Maurice Dorléac and Renée Deneuve were both noted theatre actors in France who had regular work dubbing French dialogue over English films. Renée often boasted of how she was Olivia de Havilland’s French voice. When Françoise was ten she’d been excluded from school for a while for disruptive behaviour and her father was forced to take her with him to the dubbing studio where they were working on the French soundtrack of Heidi.

He arranged for his daughter to voice the lead role, which convinced her that acting was what she would do. She studied drama at the Conservatoire d’Art Dramatique in Paris and had her first lead role on the stage there in 1960, starring in Gigi, adapted from the novel by Colette. Soon afterwards she came to the attention of Christian Dior, who made her his star model on the Paris catwalks for a while. But it was acting that Françoise loved best. Now she was constantly in demand and being talked of as a future Academy award winner. Her potential, they said, was incalculable, she was funny, she had depth and gravitas. A true face of the 1960s, she was destined to be one the faces of the 1970s and beyond. “Audrey and Katherine, she is both Hepburns in one,” said Truffaut.

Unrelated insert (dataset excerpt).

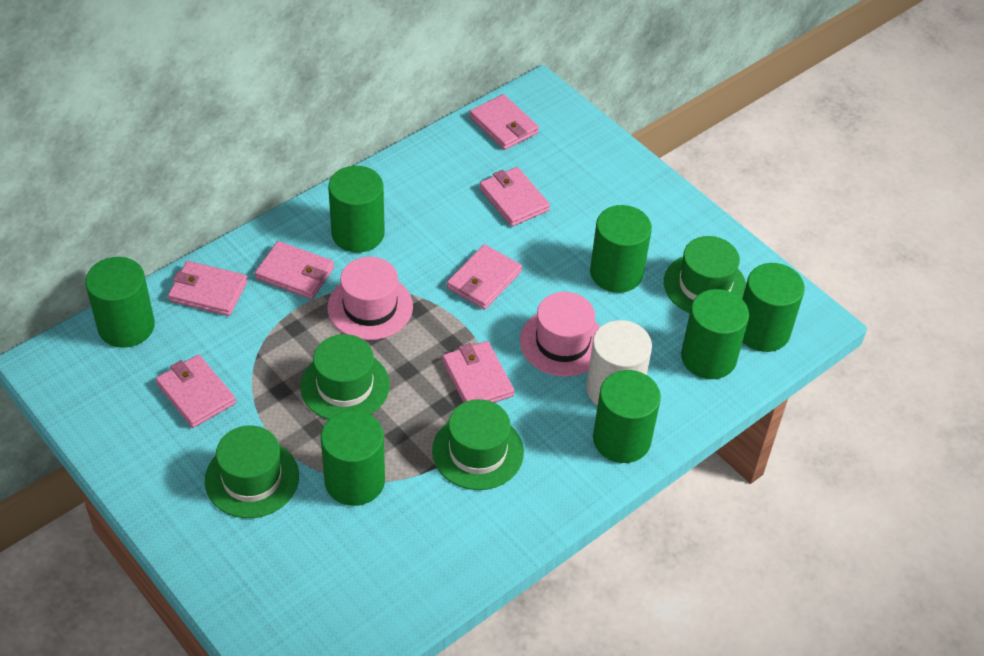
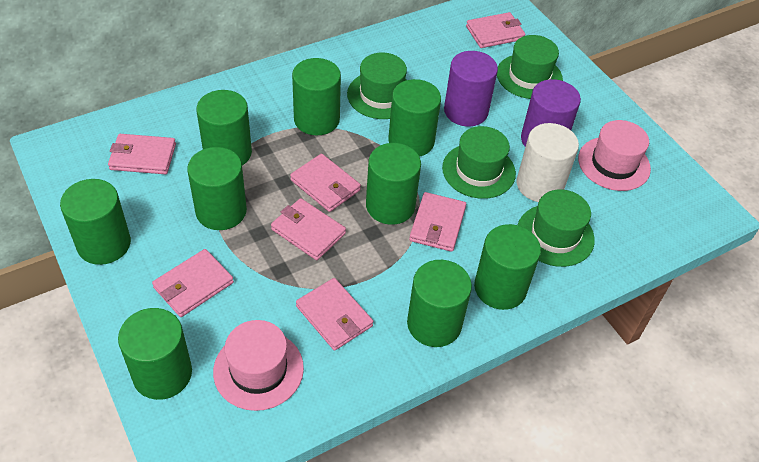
green cylinder: 7 -> 9
purple cylinder: 0 -> 2

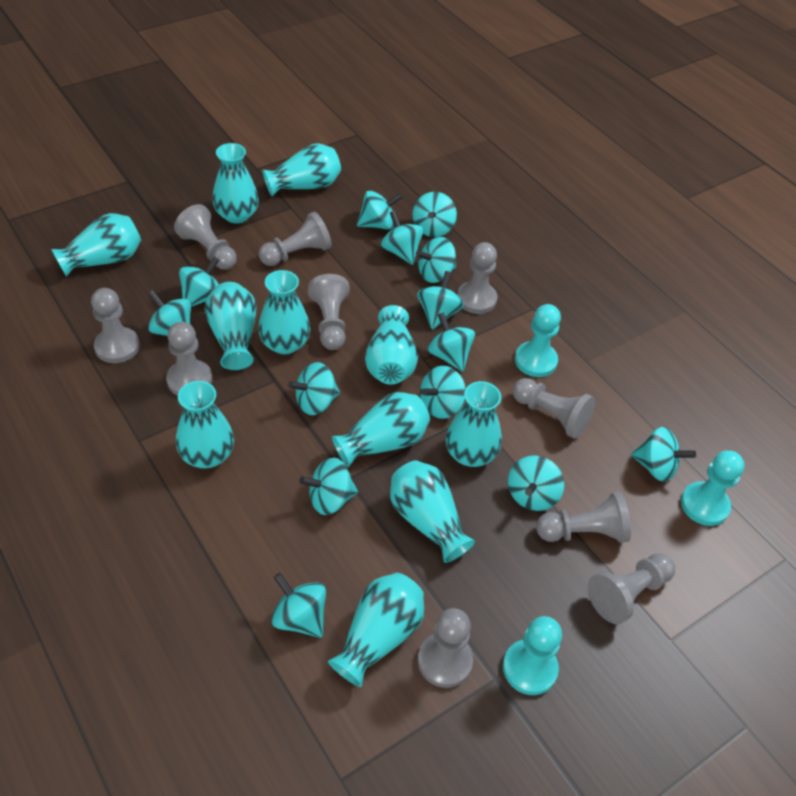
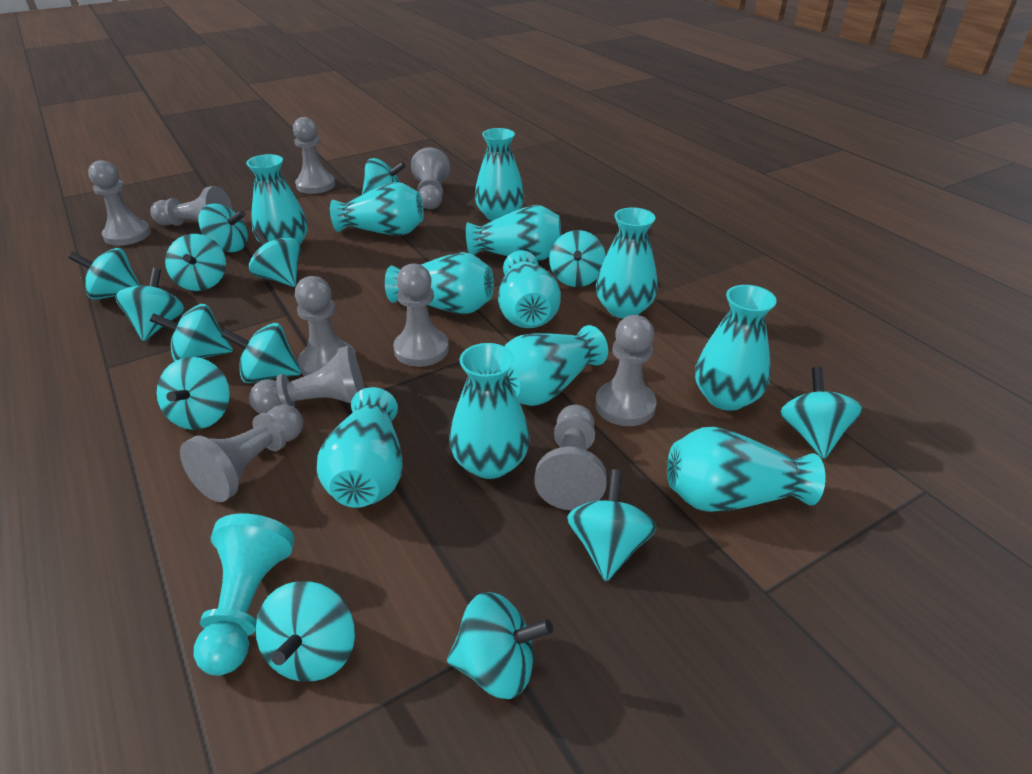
turquoise pawn: 3 -> 1
turquoise vase: 11 -> 12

She could see the Nice racecourse ahead which meant she was less than ten miles from the airport. If she could make it there in the next ten minutes she should still catch her flight. Early evening driving along the French Riviera, she thought, and she’d be going to bed tonight in London. This was her life now and that was just fine. All she needed was to be a little more organised and little less late. She clicked down the indicator lever and pulled out to overtake the car in front.

Forty-one-year-old Roger Guiliano was on his way home from work a few miles outside Nice when a small blue Renault 10 overtook him at speed near the turn-off for Cagnes-sur-Mer. Somebody’s in a hurry, he thought to himself. The car pulled back in, in front of him, a shower of spray spattering his windscreen. When the screen cleared he saw the back of the blue Renault start to fantail. The brake lights went on, but on the wet surface it just meant the car went further out of control, going into a spin and smashing into a signpost at the side of the road. Flames burst from beneath the bonnet.

By the time Guiliano had pulled off the road and begun running towards the blazing car it was well alight and the heat already intense. Through the shimmer and the flames he could see a woman desperately tugging at the driver’s door 
and beating her fist against the window, her hair flying back and forth with the effort. Guiliano ran forward to help but the heat was too much and forced him to retreat.

Police identified Françoise Dorléac when they’d removed the body of a young woman and a small dog from the wreckage and found the burnt stubs of a driver’s licence and chequebook in a charred handbag among luggage in the boot.

“I see myself as a girl who is always dreaming of romance, of the man she wants to marry,” she’d told that interviewer a few weeks before. “I see myself as a girl who dances when she is happy.”